Ensemble Learning to Assess Dynamics of Affective Experience Ratings and Physiological Change
This work addresses the long-standing problem in psychology and neuroscience of linking emotions to physiological data, but it is incremental as it builds on existing methods for a specific data challenge.
The paper tackled the challenge of aligning affective experiences with physiological changes by proposing an ensemble learning approach, achieving an overall RMSE of 1.19 on the test set.
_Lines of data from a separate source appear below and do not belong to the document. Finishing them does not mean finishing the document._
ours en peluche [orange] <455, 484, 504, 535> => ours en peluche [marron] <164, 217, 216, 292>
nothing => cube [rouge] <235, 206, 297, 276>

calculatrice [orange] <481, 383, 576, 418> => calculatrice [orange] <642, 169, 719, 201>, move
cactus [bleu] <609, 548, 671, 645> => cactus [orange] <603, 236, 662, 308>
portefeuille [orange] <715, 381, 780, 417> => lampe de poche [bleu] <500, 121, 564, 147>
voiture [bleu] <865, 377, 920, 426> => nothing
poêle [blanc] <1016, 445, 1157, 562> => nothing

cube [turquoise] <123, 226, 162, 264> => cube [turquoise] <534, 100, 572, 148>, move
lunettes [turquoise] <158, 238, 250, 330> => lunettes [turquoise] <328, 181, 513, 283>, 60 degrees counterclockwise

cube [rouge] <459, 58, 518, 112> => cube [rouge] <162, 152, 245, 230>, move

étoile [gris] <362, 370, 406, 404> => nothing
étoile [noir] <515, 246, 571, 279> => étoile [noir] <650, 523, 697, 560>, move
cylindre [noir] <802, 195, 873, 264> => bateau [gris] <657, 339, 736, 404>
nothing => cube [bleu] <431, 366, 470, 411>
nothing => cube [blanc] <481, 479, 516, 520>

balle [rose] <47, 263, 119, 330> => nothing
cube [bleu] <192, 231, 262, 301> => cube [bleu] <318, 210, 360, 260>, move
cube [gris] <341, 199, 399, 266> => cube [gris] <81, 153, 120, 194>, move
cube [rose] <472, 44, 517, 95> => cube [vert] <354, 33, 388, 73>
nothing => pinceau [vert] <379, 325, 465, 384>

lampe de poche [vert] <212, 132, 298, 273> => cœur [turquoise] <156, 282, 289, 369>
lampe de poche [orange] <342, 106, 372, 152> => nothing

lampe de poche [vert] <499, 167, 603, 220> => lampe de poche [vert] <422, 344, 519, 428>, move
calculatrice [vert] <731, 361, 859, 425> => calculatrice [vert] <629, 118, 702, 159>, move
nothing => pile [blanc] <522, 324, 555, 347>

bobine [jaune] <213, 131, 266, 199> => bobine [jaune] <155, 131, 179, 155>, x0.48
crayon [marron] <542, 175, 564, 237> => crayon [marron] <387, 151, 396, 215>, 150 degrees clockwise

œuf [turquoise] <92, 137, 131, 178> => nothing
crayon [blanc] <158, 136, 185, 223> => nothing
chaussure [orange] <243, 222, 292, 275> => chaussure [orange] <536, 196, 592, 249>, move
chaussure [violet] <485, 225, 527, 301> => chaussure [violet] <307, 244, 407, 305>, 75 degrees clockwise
The congruence between affective experiences and physiological changes has been a debated topic for centuries. Recent technological advances in measurement and data analysis provide hope to solve this epic challenge. Open science and open data practices, together with data analysis challenges open to the academic community, are also promising tools for solving this problem. In this entry to the Emotion Physiology and Experience Collaboration (EPiC) challenge, we propose a data analysis solution that combines theoretical assumptions with data-driven methodologies. We used feature engineering and ensemble selection. Each predictor was trained on subsets of the training data that would maximize the information available for training. Late fusion was used with an averaging step. We chose to average considering a ``wisdom of crowds'' strategy. This strategy yielded an overall RMSE of 1.19 in the test set. Future work should carefully explore if our assumptions are correct and the potential of weighted fusion.